Days to the Gallows
Set in Hartford, Connecticut, this book is a well-researched retelling of the Hartford Witch Panic in 1662, a tragic event when the unsubstantiated accusations of a young girl led to the hanging of several persons as witches.
At the time, Hartford was a very Puritan place, and Ms Basto gives a lot of insight into just how constricting it was to live in a theocracy, all the way from the very long sessions at the meeting house every Sabbath to the constant vigilance against any signs of sinful behaviour. When Hester Hosmer sees her neighbour and friend Ann Cole sneaking out at night to spy on their neighbours, she decides to accompany her. Ann had a reputation of being a bit touched in the head, and Hester worries she might come to harm stumbling about in the dark on her own. As it turns out, what the girls witness will give result in Ann accusing others of witchery, thereby making her something of a celebrity in the little town.

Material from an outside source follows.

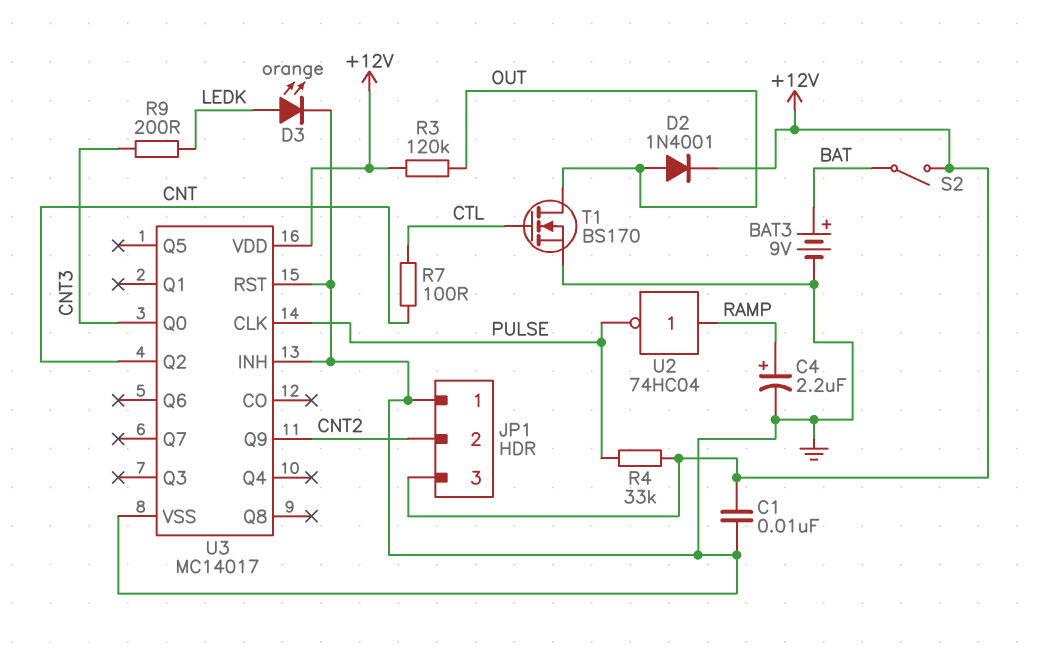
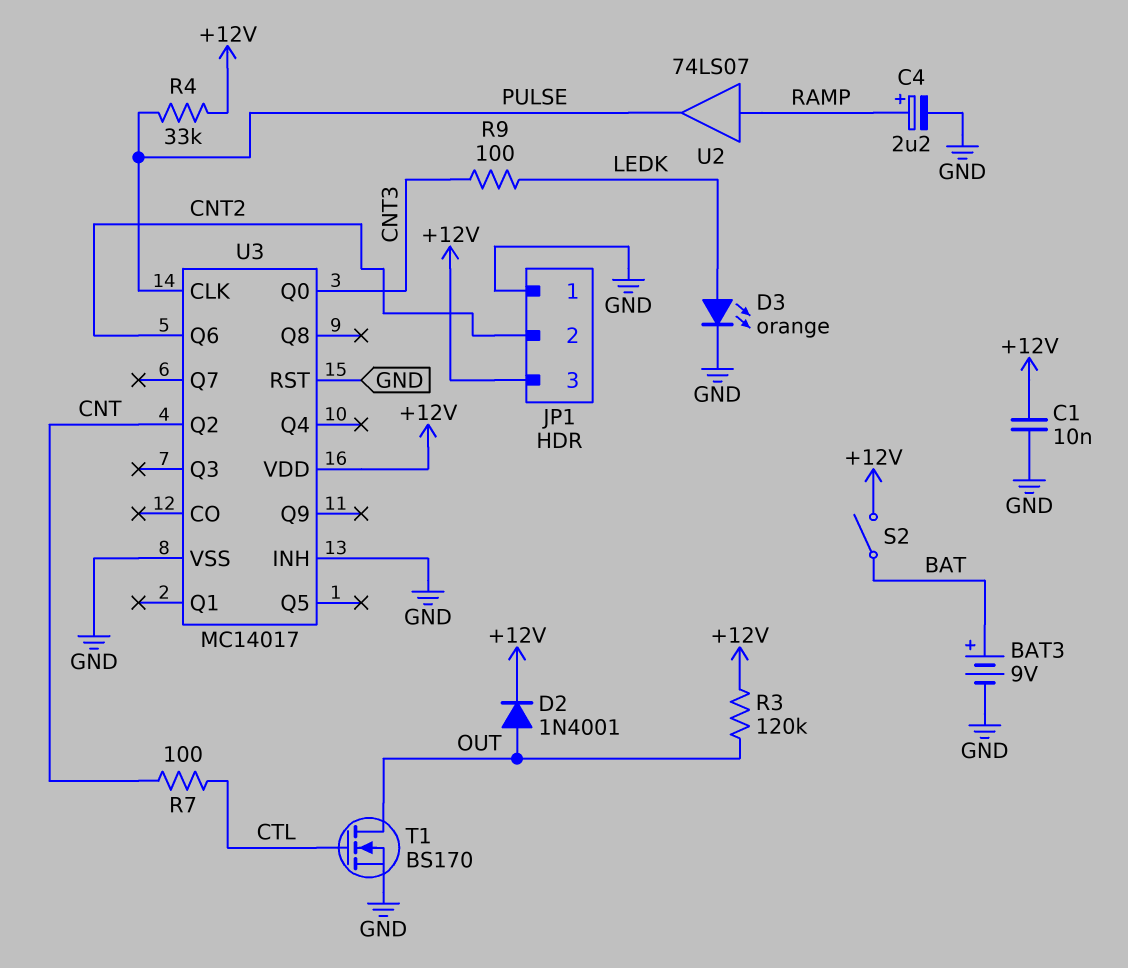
R9: 200 (CNT3, LEDK) -> 100 (CNT3, LEDK)
U2: NOT 74HC04 (in RAMP, out PULSE) -> buffer 74LS07 (in RAMP, out PULSE)
U3 pin Q6: none -> CNT2
U3 pin Q9: CNT2 -> none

When Hester is appalled at Ann’s behaviour, her former friend turns on her too.
I imagine anyone with an interest in the early colonial period in New England will find this book an interesting read. Other than a few ugly tense shifts right at the beginning, the writing is fluid. I would have wanted more character development—especially when it comes to Ann’s motivations. As it is, Days to the Gallows reads more like a drama documentary than a novel.